Acá se ha tratado el tema: https://www.forosdeelectronica.com/f21/regulador-voltaje-36v-3a-8320/


Por último, el LM333 regula de -32 a -1.2v, con una corriente de 3A. 

Ninguna opción de estas llega a los -35v, pero con el LM333 estás bastante cerca, tenés los 3A, y es muy muy fácil de armar.

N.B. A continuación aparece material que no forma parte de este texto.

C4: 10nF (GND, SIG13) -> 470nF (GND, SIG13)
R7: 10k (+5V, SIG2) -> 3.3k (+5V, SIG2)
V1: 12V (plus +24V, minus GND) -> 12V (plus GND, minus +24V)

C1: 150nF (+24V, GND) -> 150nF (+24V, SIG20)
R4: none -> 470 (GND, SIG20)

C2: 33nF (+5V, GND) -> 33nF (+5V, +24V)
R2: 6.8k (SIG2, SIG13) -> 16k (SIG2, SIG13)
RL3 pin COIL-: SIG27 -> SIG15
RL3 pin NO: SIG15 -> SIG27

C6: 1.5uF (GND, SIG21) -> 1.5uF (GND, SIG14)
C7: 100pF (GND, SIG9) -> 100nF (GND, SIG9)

Eso sí, usá un disipador MUY grande. Pensá que si tenés una entrada de 30V y una salida de 5V, con una corriente de 2A, el integrado disipa 50W! (30v - 5v) * 2A.



Salu2!


----------



## Dr. Zoidberg (May 11, 2009)

Tenés que usar un *LM337HV* con un transistor de paso para llegar a la corriente que vos necesitas. La sigla *HV* es clave, por que esa versión del 337 puede regular hasta -47 volts.

Saludos!


----------



## elaficionado (May 11, 2009)

Hola.
Usa el LT1033 ó el LM333.

Chao.
elaficionado.


----------



## zaiz (May 11, 2009)

elaficionado dijo:
			
		

> Hola.
> Usa el LT1033 ó el LM333.
> 
> Chao.
> elaficionado.



Así es, mira esta imagen a ver si te sirve:


----------



## Guest (May 12, 2009)

ok,preguntare por todos los que me habeis dicho,y ya vere mejor cual me quedo.

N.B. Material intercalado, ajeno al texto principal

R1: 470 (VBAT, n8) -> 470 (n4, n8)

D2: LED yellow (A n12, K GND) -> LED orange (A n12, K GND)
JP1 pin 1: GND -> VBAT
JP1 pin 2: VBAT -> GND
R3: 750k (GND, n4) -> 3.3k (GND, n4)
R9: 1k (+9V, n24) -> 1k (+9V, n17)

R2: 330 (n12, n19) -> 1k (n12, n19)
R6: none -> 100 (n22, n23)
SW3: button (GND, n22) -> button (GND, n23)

otra duda que tengo,esque yo quiero una fuente simple pero para negativo,lo unico que tengo que hacer para esto es cambiar el positivo por negativo no?

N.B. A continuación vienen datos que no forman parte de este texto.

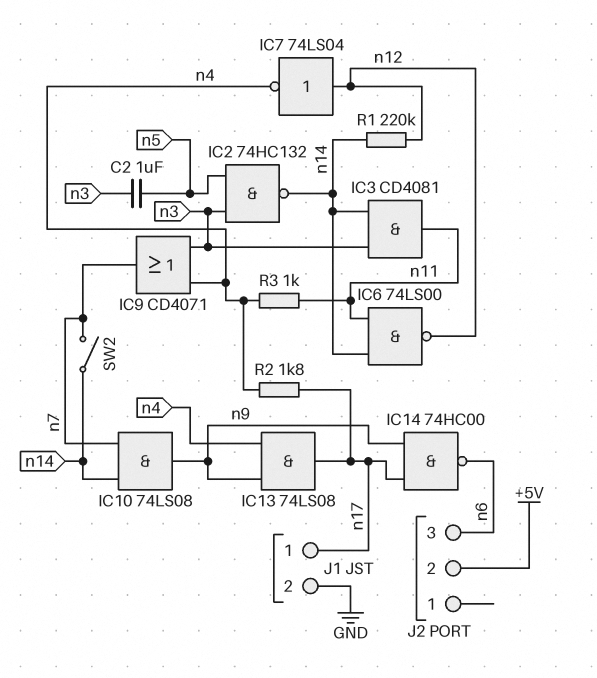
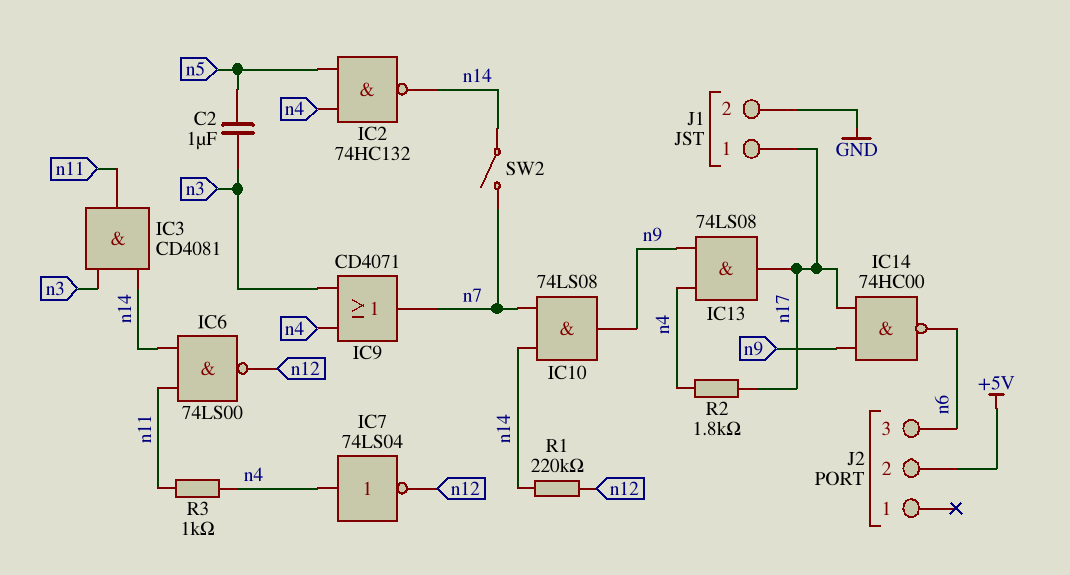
IC2: NAND 74HC132 (in n3, in n5, out n14) -> NAND 74HC132 (in n4, in n5, out n14)
IC7: NOT 74LS04 (in n12, out n4) -> NOT 74LS04 (in n4, out n12)

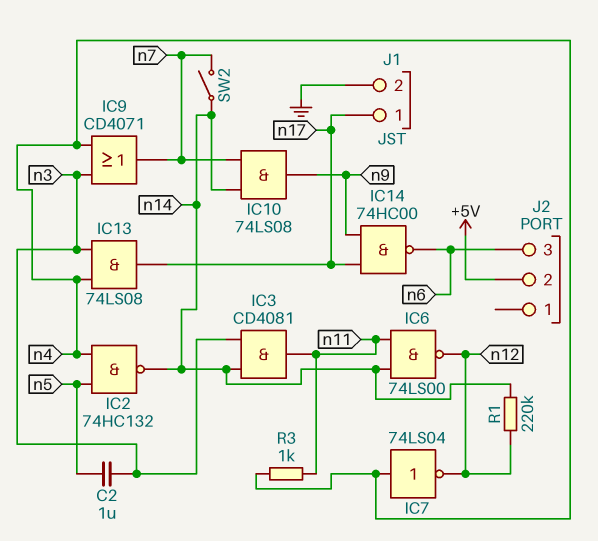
IC13: AND 74LS08 (in n4, in n9, out n17) -> AND 74LS08 (in n3, in n4, out n17)
R2: 1.8k (n4, n17) -> none

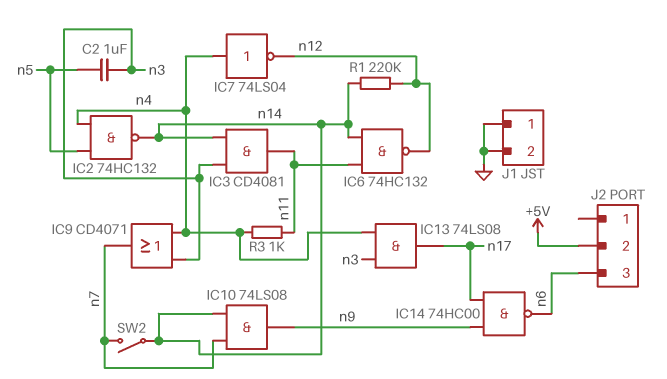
IC6: NAND 74LS00 (in n11, in n14, out n12) -> NAND 74HC132 (in n11, in n14, out n12)
J1 pin 1: n17 -> GND

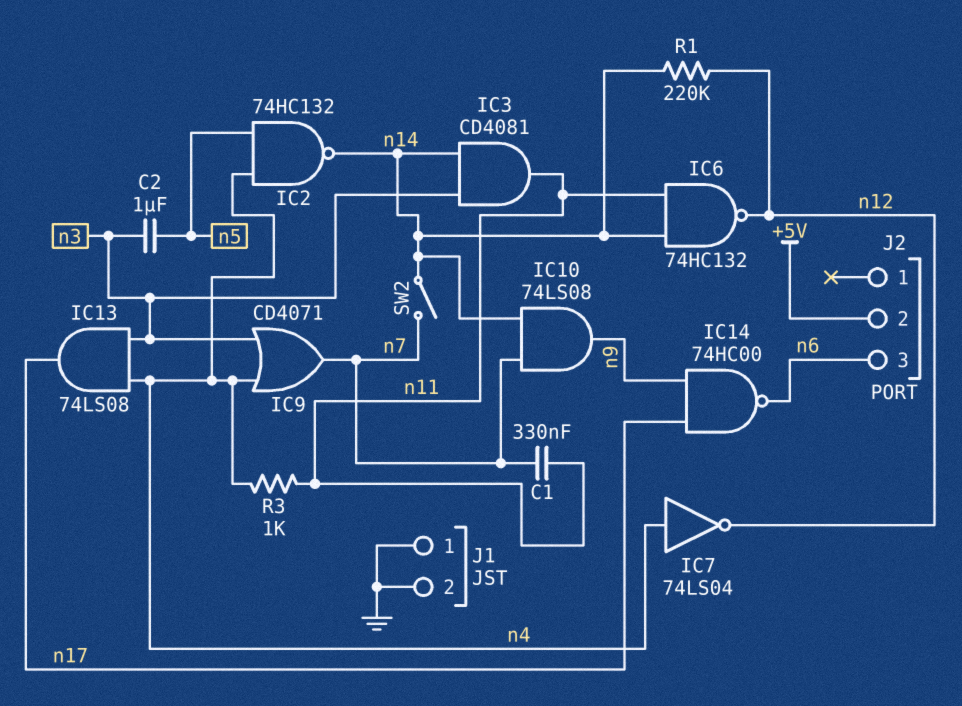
C1: none -> 330nF (n7, n11)

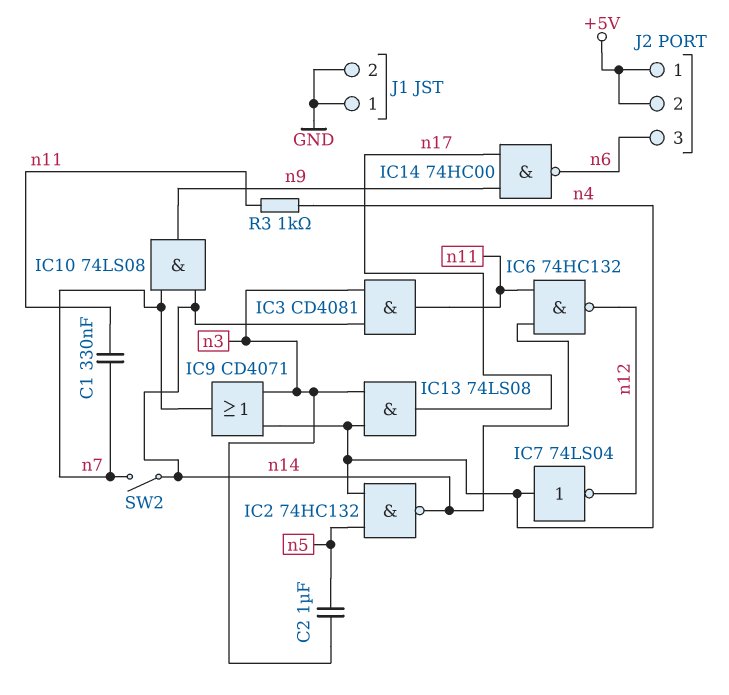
J2 pin 1: none -> +5V
R1: 220k (n12, n14) -> none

o no se puede hacer una fuente simple con voltaje negativo¿?


----------



## elaficionado (May 12, 2009)

Hola.
Te refieres a hacer una fuente negativa usando un regulador positivo, si es así, este circuito te puede dar una idea.

Chao.
elaficionado.


----------



## Guest (May 12, 2009)

mas o menos lo entiendo,pero mi trasformador no tiene punto medio,yo creo que poniendo esos 2 diodos al reves funciona o si no es asi dime mas o menos como puede ser.


----------



## elaficionado (May 12, 2009)

Hola.
¿Esto es lo que quieres?.

Chao.
elaficionado.
La imagen está ahora corregida.


----------



## zaiz (May 12, 2009)

hellfull dijo:
			
		

> * yo quiero una fuente simple pero para negativo*...
> 
> *se puede hacer una fuente simple con voltaje negativo*¿?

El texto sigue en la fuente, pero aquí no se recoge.